Déjeuner ce jeudi avec Philippe Hayat, dans le cadre des CJDej’ organisés chaque mois par Yves Perrot (Le président sortant du CJD Paris).
J’en ai déjà eu l’occasion au cours du repas mais je profite de cette tribune pour redire toute mon admiration pour cet homme extraordinaire qui a fondé 100 000 entrepreneurs en parallèle de sa vie bien remplie de chef d’entreprise.
A 46 ans cet X-Essec (!) en est déjà à sa 4ème aventure entrepreneuriale : Bâches de France, redressée, transformée puis revendue, suivie de Kangaroo Village, incubateur High-tech revendu, rachat de Architel et repositionnement sur l’archivage électronique avant sa revente et enfin création d’un fond d’investissement de 100 millions d’euros (Serena).
Au passage (!), Philippe Hayat a aussi contribué à monter la filière entrepreneuriat de l’Essec, puis celle de Science Po.
Pourtant il a trouvé le temps et l’énergie, entre la revente d’Architel et la création de son fond, de lancer l’association 100 000 entrepreneurs qui emmène les créateurs d’entreprise porter la bonne parole dans les collèges, lycées, universités et écoles post-bac: oui, que les études vous sourient ou non, vous pouvez prendre votre vie en main.
Avoir un projet entrepreneurial c’est construire sa vie.
L’exercice ne consiste donc pas à présenter son entreprise ou un secteur d’activité mais à présenter l’acte d’entreprendre et le choix de vie que cela représente. Et ce n’est pas un choix naturel: 75% des créateurs viennent de familles d’entrepreneurs; il faut donc donner à toucher et à comprendre ce que c’est.
En (très) bon chef d’entreprise, Philippe Hayat a monté son association avec un business plan rigoureux : il y a 6 millions d’élèves entre 13 et 25 ans; répartis en classes de 30 élèves ça fait 200 000 classes. En demandant à chaque entrepreneur de faire 2 visites par an, il faut 100 000 intervenants, d’où le nom de l’association.
Au delà du projet de l’association qui m’a beaucoup séduit (je viens de m’inscrire pour intervenir) j’ai aussi été très impressionné par Philippe Hayat lui-même et son approche business de l’associatif que je trouve décapante : l’association a d’abord été soutenue par de grandes entreprises mais il est obsédé par la création d’un business model pérenne et récurrent. Il a donc fait en sorte que 100000 entrepreneurs soit éligible à percevoir la taxe professionnelle puis il compte demander 100 euros de cotisation aux entrepreneurs (ce qui ne leur coûtera que 33 euros sous déduction d’impôts), dès que le seuil critique sera atteint.
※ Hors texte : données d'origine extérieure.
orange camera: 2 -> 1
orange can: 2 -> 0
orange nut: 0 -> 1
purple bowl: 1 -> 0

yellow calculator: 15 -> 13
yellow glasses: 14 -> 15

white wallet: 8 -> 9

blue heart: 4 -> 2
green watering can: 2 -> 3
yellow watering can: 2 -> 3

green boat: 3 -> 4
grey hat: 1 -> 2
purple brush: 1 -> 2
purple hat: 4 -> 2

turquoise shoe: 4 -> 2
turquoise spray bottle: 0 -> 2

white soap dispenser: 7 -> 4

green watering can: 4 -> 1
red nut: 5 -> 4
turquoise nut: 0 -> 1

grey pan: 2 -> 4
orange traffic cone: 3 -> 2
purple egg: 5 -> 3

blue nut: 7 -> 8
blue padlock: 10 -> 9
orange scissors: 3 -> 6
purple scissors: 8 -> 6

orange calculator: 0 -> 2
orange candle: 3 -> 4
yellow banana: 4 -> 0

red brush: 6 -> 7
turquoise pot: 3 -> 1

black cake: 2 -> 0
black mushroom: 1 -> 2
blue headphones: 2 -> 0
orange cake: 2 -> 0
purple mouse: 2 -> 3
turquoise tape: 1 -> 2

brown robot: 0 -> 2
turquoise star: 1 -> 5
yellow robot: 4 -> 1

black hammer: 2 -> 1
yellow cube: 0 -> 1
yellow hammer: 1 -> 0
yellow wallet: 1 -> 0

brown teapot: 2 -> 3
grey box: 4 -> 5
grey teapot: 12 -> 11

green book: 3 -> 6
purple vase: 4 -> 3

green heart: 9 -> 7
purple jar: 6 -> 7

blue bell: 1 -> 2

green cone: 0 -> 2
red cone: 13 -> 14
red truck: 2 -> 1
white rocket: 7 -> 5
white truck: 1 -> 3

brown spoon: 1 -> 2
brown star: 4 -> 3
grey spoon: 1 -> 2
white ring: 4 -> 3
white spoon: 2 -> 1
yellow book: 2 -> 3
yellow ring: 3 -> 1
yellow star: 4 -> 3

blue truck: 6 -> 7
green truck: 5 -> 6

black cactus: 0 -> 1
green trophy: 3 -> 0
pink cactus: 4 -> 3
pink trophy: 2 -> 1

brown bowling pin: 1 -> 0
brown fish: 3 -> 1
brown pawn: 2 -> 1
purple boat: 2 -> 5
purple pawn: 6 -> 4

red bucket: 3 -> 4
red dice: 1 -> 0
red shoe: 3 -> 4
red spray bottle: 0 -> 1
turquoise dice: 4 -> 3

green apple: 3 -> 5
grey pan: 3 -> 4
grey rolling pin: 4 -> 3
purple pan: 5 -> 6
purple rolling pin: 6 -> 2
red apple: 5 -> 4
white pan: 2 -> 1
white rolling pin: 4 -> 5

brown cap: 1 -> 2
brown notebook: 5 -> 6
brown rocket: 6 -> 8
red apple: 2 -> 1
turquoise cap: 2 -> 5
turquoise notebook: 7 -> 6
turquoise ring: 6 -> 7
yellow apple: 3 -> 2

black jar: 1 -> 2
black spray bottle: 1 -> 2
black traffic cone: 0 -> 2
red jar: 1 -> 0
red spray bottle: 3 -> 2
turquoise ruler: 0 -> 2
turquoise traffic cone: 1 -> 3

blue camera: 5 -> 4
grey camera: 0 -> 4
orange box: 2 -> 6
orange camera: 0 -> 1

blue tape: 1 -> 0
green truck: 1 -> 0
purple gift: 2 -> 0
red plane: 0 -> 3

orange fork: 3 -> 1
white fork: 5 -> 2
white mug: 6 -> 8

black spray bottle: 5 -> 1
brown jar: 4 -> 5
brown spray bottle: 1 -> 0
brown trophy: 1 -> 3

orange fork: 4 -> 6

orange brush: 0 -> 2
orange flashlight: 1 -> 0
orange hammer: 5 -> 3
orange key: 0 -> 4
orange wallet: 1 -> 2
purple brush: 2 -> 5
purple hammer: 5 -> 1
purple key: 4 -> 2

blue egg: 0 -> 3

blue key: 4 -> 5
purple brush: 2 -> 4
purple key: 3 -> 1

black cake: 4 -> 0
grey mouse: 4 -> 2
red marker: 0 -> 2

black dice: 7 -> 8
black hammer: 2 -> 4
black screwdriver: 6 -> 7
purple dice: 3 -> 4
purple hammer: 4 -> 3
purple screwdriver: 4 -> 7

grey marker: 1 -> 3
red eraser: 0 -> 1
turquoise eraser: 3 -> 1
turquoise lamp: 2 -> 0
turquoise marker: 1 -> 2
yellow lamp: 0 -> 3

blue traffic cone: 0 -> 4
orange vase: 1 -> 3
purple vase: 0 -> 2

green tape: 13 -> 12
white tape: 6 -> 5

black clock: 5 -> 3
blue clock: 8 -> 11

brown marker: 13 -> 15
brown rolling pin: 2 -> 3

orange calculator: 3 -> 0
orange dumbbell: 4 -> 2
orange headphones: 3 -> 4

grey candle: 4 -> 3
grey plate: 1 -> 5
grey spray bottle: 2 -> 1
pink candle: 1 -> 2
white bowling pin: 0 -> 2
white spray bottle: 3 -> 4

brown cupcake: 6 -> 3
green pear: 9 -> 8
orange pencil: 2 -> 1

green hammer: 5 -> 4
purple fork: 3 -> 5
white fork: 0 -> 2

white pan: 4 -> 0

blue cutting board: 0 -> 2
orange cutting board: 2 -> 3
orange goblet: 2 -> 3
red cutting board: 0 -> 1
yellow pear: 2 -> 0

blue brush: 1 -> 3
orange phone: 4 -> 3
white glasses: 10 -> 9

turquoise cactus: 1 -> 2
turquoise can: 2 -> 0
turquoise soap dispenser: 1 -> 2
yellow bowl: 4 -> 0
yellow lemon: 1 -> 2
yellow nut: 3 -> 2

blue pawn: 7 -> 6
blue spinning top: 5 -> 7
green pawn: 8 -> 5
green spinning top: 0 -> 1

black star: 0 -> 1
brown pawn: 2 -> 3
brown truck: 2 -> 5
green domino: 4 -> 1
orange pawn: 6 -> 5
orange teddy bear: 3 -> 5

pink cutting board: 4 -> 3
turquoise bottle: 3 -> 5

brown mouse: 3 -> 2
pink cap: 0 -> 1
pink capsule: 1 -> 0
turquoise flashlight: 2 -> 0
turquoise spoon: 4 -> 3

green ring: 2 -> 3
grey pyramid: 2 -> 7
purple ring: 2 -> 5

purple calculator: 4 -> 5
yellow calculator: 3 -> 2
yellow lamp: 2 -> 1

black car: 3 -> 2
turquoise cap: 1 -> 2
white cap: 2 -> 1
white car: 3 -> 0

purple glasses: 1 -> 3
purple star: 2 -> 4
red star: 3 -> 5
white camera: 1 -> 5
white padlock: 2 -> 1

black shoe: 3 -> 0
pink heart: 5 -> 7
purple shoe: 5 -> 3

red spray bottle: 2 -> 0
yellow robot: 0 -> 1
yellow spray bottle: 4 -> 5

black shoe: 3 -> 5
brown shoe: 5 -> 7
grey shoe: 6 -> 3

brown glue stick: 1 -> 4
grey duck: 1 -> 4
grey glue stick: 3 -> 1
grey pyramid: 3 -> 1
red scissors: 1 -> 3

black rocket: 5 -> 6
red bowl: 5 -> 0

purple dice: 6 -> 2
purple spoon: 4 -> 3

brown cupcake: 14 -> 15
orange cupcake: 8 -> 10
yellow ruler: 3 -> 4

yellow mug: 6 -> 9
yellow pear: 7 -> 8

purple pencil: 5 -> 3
L’organisation est ultra industrialisée : les intervenants s’inscrivent, les enseignants aussi et l’association organise les rencontres. Et Philippe Hayat pilote tout ceci avec un tableau de bord et des indicateurs tout simples : nombre d’élèves touchés, nombre d’enseignants, nombre d’intervenants, euros collectés…etc.
Ca m’a plongé dans un abime de réflexion : si une association peut monter en 3 ans un système de pilotage aussi simple et performant, que ne devrais-je être capable de mettre en place dans mon entreprise ?
Encore un CJDej génial: grand merci à Yves Perrot pour toutes ces découvertes.